A brand changes owners in a single sentence. It changes a company's financial statements over several quarters, and the first of those quarters has not been reported yet.
The paper's June 28 piece showed that Prada Group books Versace inside its investor filings after completing the acquisition from Capri. That established the obligation. What has not yet happened is the report: Prada has not published a set of results with Versace's numbers in them.
Prada Group's results page is where that first report will appear, organized by quarter, half-year and year. [1] The page carries the schedule on which a listed company discloses what it owns, and Versace's revenue and margins will enter Prada's accounts there — not in a press release about empire, but in a results table on a calendar.

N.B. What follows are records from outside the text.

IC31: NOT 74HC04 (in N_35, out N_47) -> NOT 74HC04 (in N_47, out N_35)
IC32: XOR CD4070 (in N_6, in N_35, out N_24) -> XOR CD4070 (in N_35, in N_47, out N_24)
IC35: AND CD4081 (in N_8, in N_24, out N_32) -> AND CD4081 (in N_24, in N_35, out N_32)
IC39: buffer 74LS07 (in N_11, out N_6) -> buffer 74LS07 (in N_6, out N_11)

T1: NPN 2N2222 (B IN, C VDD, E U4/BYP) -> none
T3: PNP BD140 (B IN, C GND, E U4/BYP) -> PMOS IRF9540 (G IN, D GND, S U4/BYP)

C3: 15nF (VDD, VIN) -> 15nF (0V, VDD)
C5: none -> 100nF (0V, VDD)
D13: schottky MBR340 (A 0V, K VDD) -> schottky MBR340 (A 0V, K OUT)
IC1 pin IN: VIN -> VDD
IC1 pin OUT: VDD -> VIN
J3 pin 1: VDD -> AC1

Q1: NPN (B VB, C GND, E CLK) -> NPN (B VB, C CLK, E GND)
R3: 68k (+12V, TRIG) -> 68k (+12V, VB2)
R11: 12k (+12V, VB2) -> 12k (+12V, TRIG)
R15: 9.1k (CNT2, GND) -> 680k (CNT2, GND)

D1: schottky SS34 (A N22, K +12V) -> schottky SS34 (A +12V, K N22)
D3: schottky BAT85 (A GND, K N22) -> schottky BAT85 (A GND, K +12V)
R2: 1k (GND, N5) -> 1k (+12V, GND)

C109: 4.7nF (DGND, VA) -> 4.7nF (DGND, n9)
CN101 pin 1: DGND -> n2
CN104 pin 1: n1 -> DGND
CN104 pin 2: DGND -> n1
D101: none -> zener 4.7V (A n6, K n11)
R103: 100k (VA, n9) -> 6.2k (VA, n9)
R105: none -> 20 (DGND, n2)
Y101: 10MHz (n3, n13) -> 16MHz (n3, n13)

The calendar says the wait runs into summer. Prada's investor-relations page notes that the silent period for the 2026 Half-Year Results begins July 1 and ends July 30, 2026, the window before those half-year numbers are released. [2] Until that report, Versace inside Prada is an ownership fact without a reported financial line. The obligation exists; the disclosure is still weeks away.
The seller's filings are the record that already changed. Capri Holdings' SEC filings on EDGAR now describe a narrower company built on Michael Kors and Jimmy Choo, the two brands left after the Versace sale closed. [3] A reader arguing about what the deal means can read the seller's own disclosures and see the shape it left behind — three brands reduced to two, in a filing rather than a mood.
This is the divergence. X read the Versace sale as a story about national pride and luxury decline, asking who deserved the brand. Business coverage in Reuters tracks price and integration. The paper's lane is narrower still: the sale is now a disclosure schedule, and the real story arrives when Prada's July results show what Versace earns — or when a Capri filing shows what its absence cost. Not before.